7

Most Linux distributions now use ASLR for many programs, to randomize the layout of memory.

How often is the randomness used for this changed? If I re-run the same program multiple times, will it receive the same layout each time, or will it differ every time? Is fresh randomness generated each time the program is run? each time the machine is rebooted? When are the random values refreshed/reset to new values? Does this depend upon the Linux distribution? Does it depend on which region of memory we are talking about (e.g., the executable, dynamic libraries, the stack, the heap, etc.), or is the answer the same for all of them?

D.W.
  • 98,420
  • 30
  • 267
  • 572

2 Answers2

8

The Wikipedia page shows that the answer is "it depends". There are multiple implementations and patches around.

The important points to consider are the following:

  • A Linux executable consists in a main binary, and DLL (shared objets) loaded dynamically. In traditional Linux, the main binary is at a fixed address chosen at link time, while DLL are position-independent code.

  • DLL in Linux can be "moved around" inexpensively. Indeed, when a DLL is mapped into an address space, all references to elements of that DLL (from the DLL itself, and from other DLL and the main binary as well) must be adjusted to point to that DLL. This means that there MUST be some modification of some bytes in the main binary and some DLL, depending on how the address space is organized for that specific executable instance. The catch, though, is that any modified page (4 or 8 kB, depending on architecture), is no longer shareable (in physical RAM) with other instances for other executables concurrently executed. This tends to void the RAM usage advantage of DLL (historically, that was the reason for using DLL, but nowadays the ease of software upgrade is arguably a stronger reason).

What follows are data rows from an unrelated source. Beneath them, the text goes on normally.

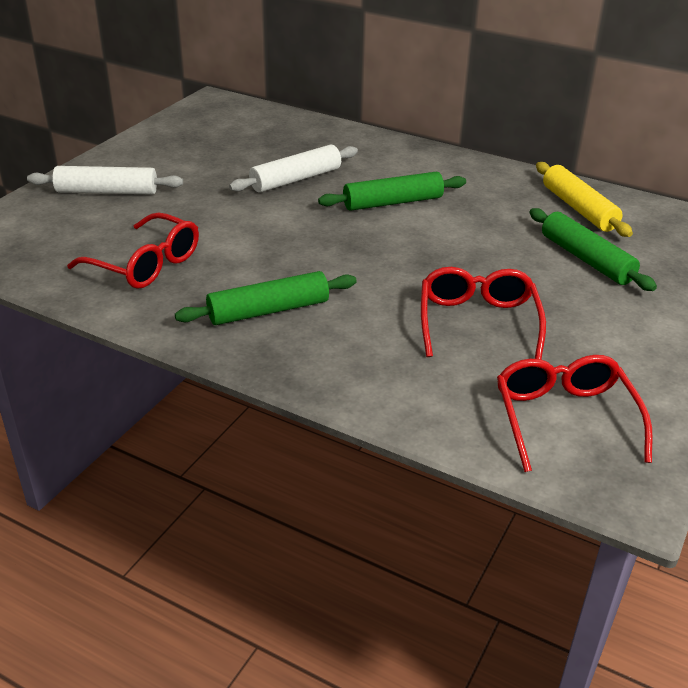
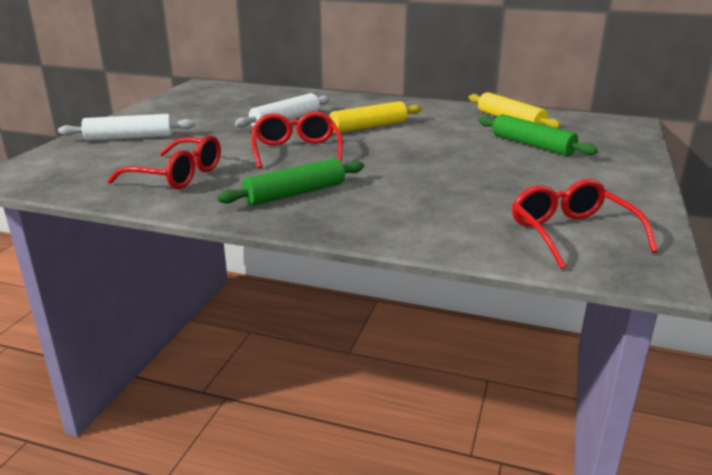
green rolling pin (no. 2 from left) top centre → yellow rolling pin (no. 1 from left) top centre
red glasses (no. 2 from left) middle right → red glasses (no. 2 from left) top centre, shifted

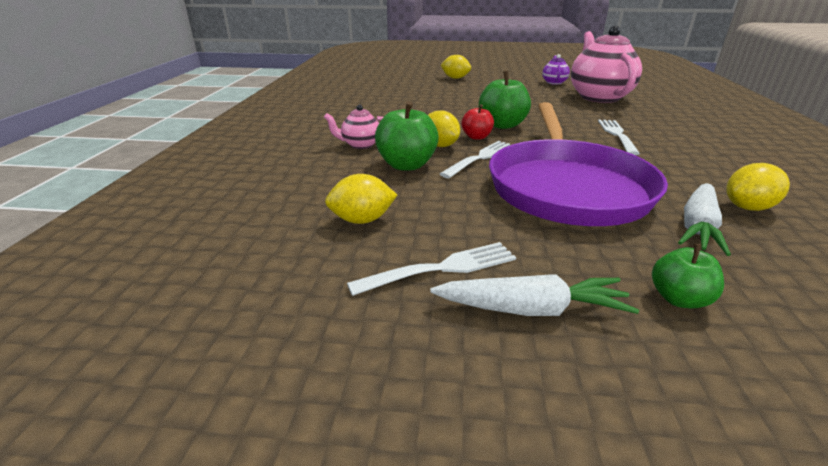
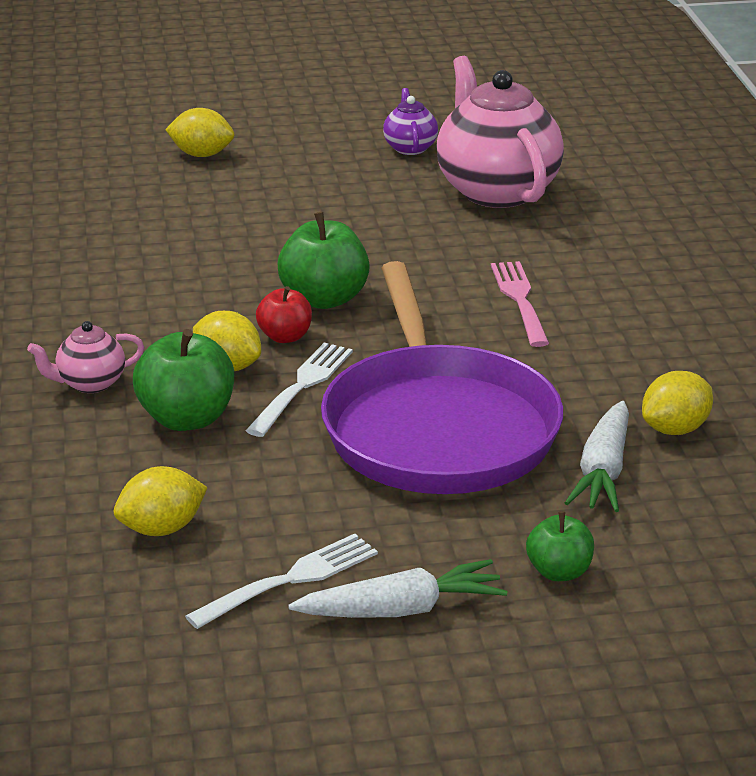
white fork (no. 3 from left) top right → pink fork middle right

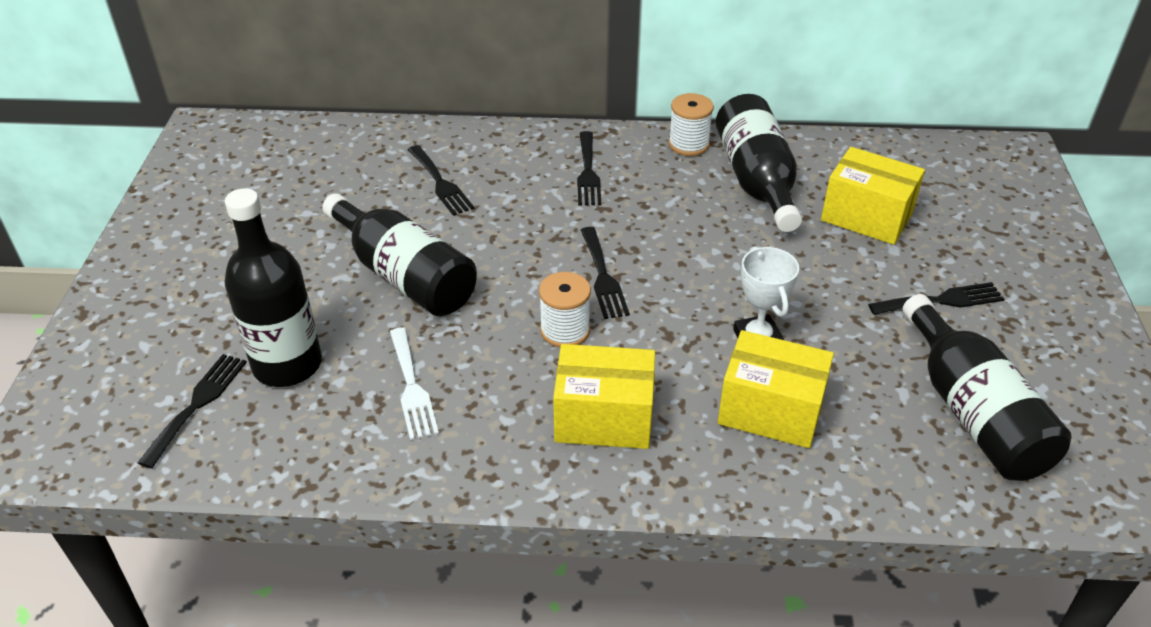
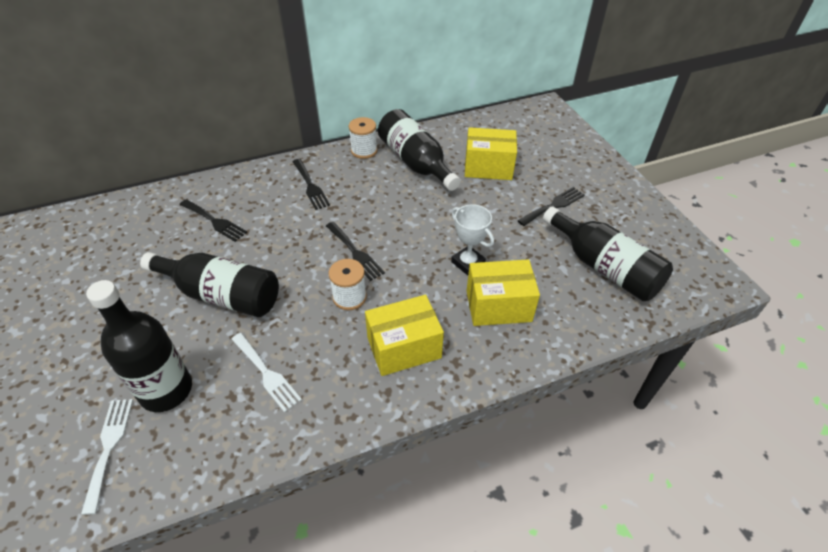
black fork (no. 1 from left) middle left → white fork (no. 1 from left) bottom left

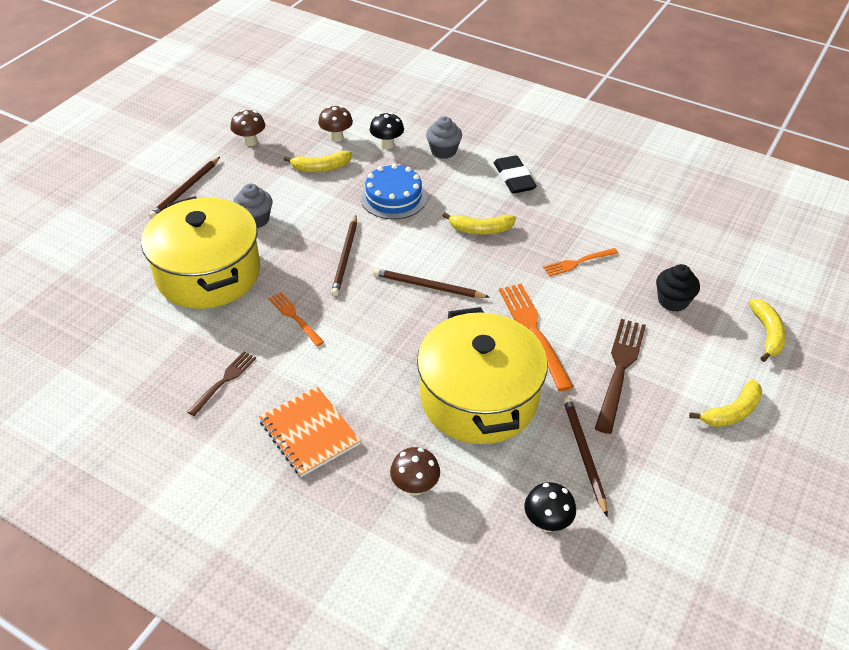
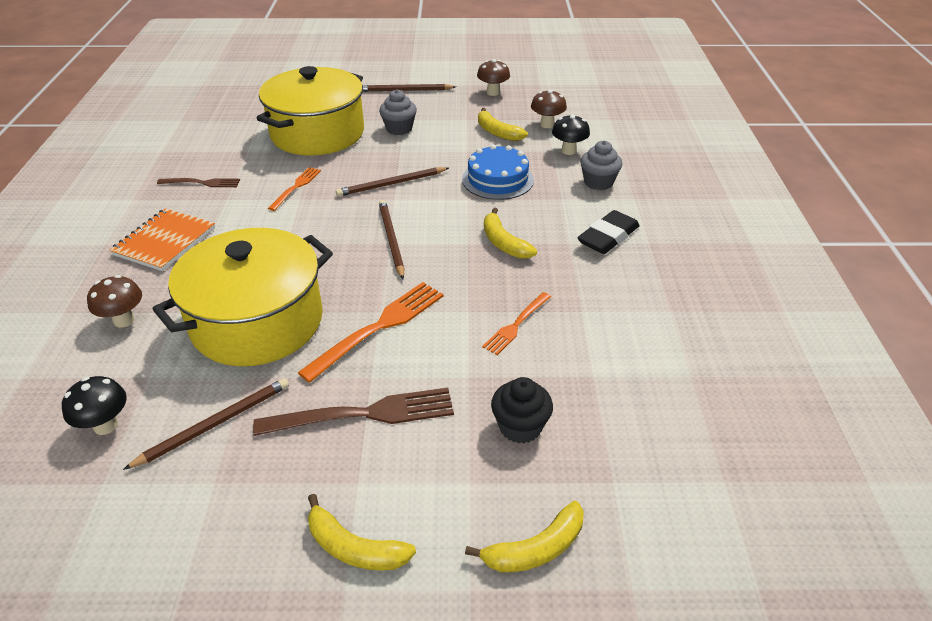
orange fork (no. 3 from left) middle right → orange fork (no. 3 from left) centre, 90 degrees counterclockwise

    In Linux (and other OS, in particular all those using ELF), the way out of this issue is to compile DLL "specially" as Position-Independent Code: in practice, the binary code thus arranges for grouping all (or most) references which must be adjusted into the same pages, using an indirection table (the "GOT", aka "Global Offsets Table") which is dynamically located by its position relative to the invoking code. This means that most DLL pages will remain unaltered when the DLL is loaded, and thus will be shared with any other instance of that same DLL in the address space of another executable.

    This contrasts with the way things are done in Windows, where the OS tries to load the same DLL at the same address for all process which use it, so that the references may be modified "in place" and still be shared, because all the process will see the same DLL at the same address. (More than 20 years ago, at the times of "libc4", DLL were not "moveable" in Linux and were always loaded at a fixed emplacement, for all process.)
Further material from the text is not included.